Ein Teil von Netanjahus Erfolg ist auf Prozesse zurückzuführen, die nicht direkt mit Netanjahu selbst zusammenhängen. Als er 2009 zum zweiten Mal Premierminister wurde, war die Zweite Intifada beendet. Die Spaltung zwischen der Hamas im Gazastreifen und der Fatah im Westjordanland hatte die palästinensische Position stark geschwächt, und Netanjahu konnte diese Schwäche ausnutzen.

Mit dem Beginn des gepriesenen Arabischen Frühlings im Jahr 2011 neigten die arabischen Nachbarländer dazu, sich mehr mit ihren eigenen Angelegenheiten zu befassen und weniger mit der palästinensischen Sache. Und die wachsende Flut des Rechtspopulismus auf der ganzen Welt, die mit der Wahl von Donald Trump zum US-Präsidenten 2016 ihren Höhepunkt erreichte, schuf eine Atmosphäre, die Netanjahu und seiner Politik der schleichenden Apartheid entgegenkam.

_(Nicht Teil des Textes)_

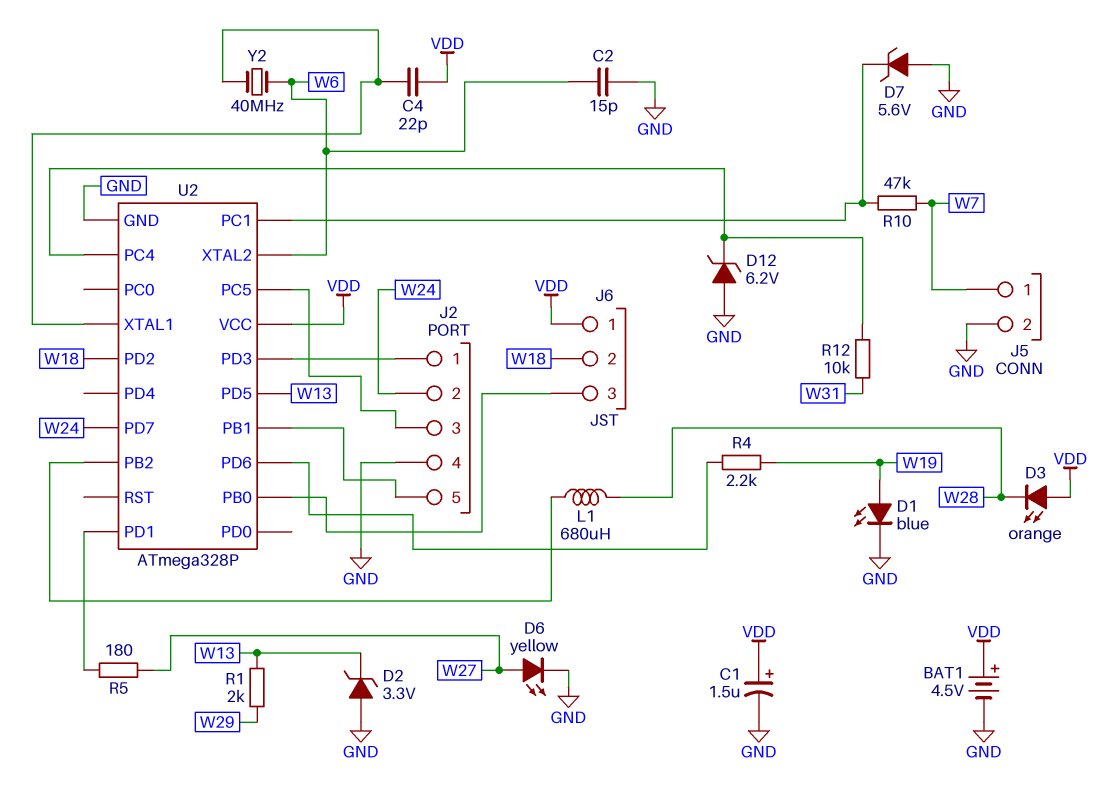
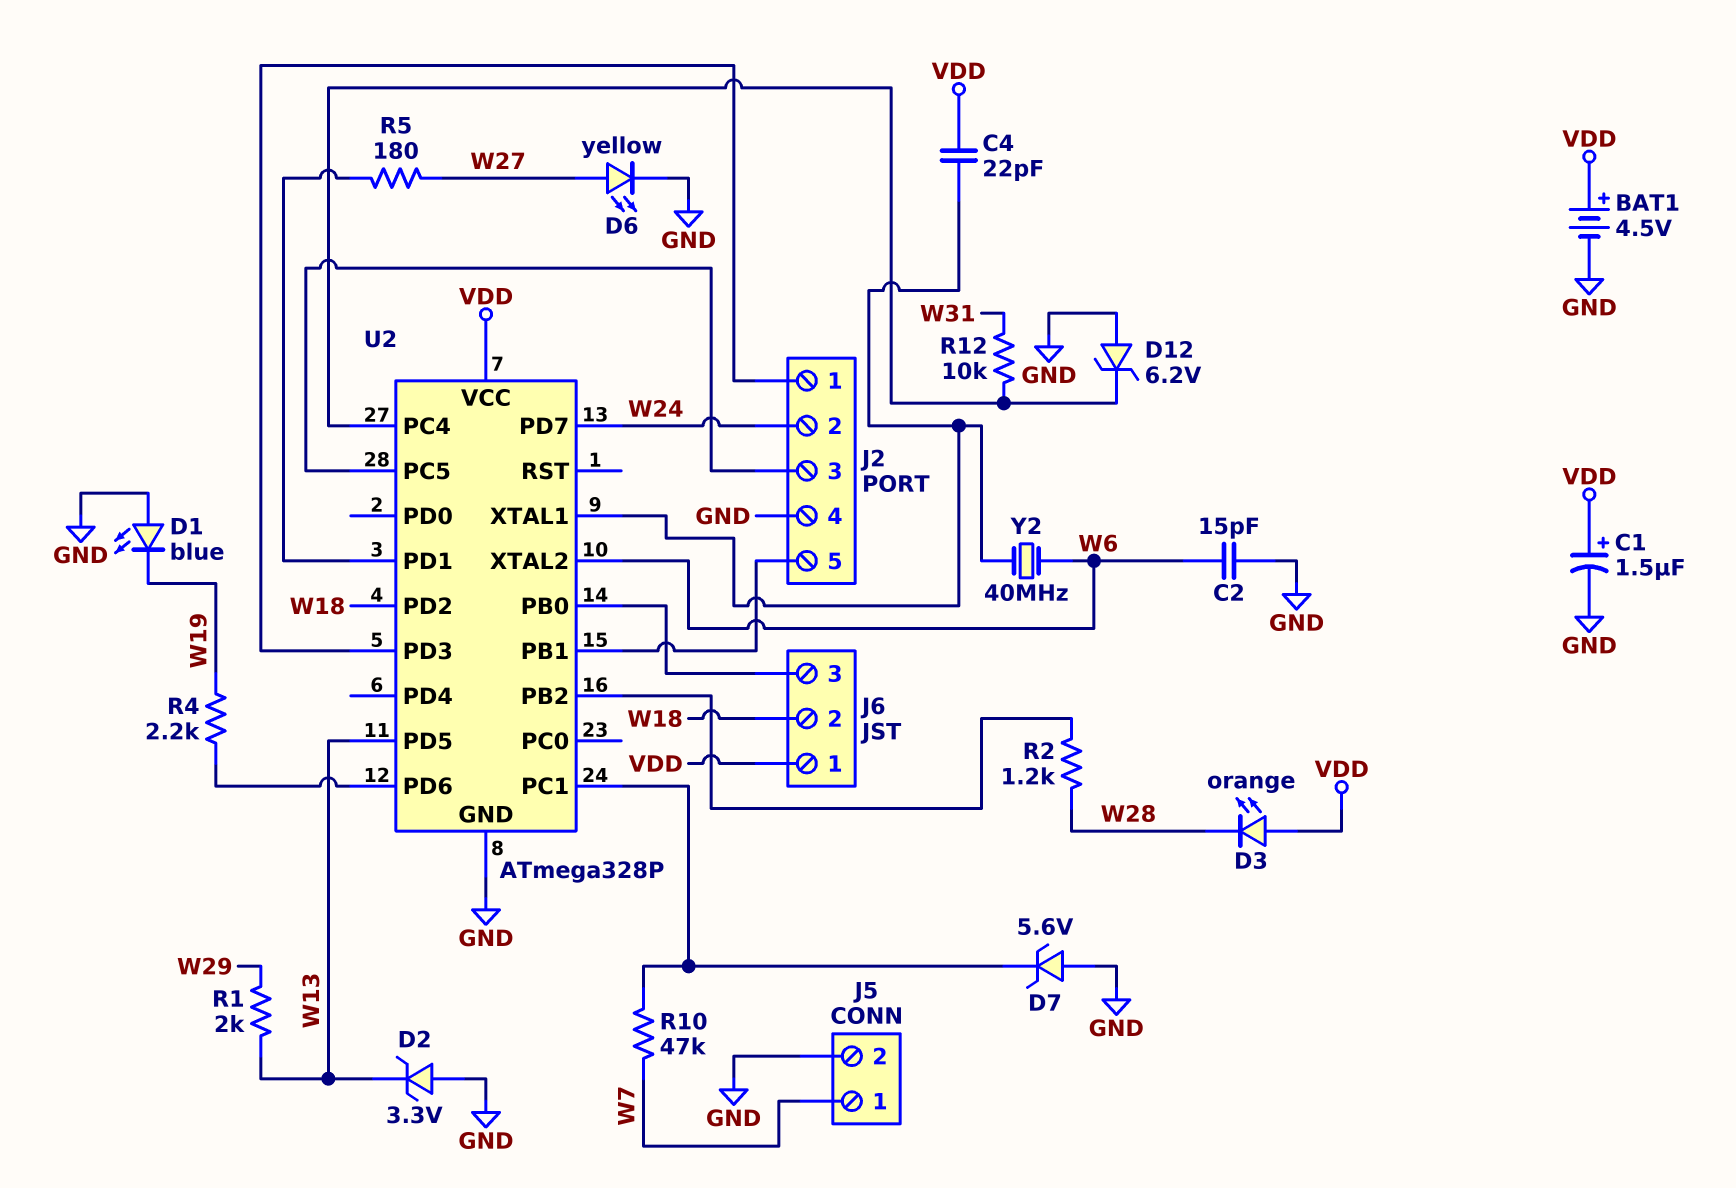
D1: LED blue (A W19, K GND) -> LED blue (A GND, K W19)
L1: 680uH (U2/PB2, W28) -> none
R2: none -> 1.2k (U2/PB2, W28)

Doch etwas in diesem von Netanjahu geförderten Gleichgewicht ist in den letzten Jahren aus dem Lot geraten. Das Verschwinden des Konflikts mit den Palästinensern von der nationalen Agenda Israels hat die rechte Siedlerbewegung dazu veranlasst, auf eine Annexion oder, wie es in ihrem Sprachgebrauch heißt, "die Anwendung der Souveränität" zu drängen. Die Logik der Siedler besagt, dass, wenn die Palästinenser keine Bedrohung mehr darstellen, es keinen Grund gibt, vor der Annexion des Westjordanlandes zurückzuschrecken, entweder ganz oder teilweise. Obwohl Netanjahu in letzter Minute von der Annexion abrückte, ist der Druck von rechts, den Status quo zu stören, nicht verschwunden.

Das Verschwinden des Konflikts mit den Palästinensern von der nationalen Agenda Israels hat die rechte Siedlerbewegung sogar dazu veranlasst, auf eine Annexion zu drängen

Der Zeitpunkt, an dem klar wurde, dass der von Netanjahu geschaffene falsche Status quo nicht mehr funktionierte, war im Mai 2021. Die Palästinenser, die Netanjahu aus dem öffentlichen Diskurs in Israel auszuschließen versucht hatte, revoltierten nicht nur in Ostjerusalem und im Gazastreifen, sondern auch in den sogenannten "gemischten Städten" innerhalb Israels: Lydd (Lod), Ramla, Akkon (Akka) und andere Städte.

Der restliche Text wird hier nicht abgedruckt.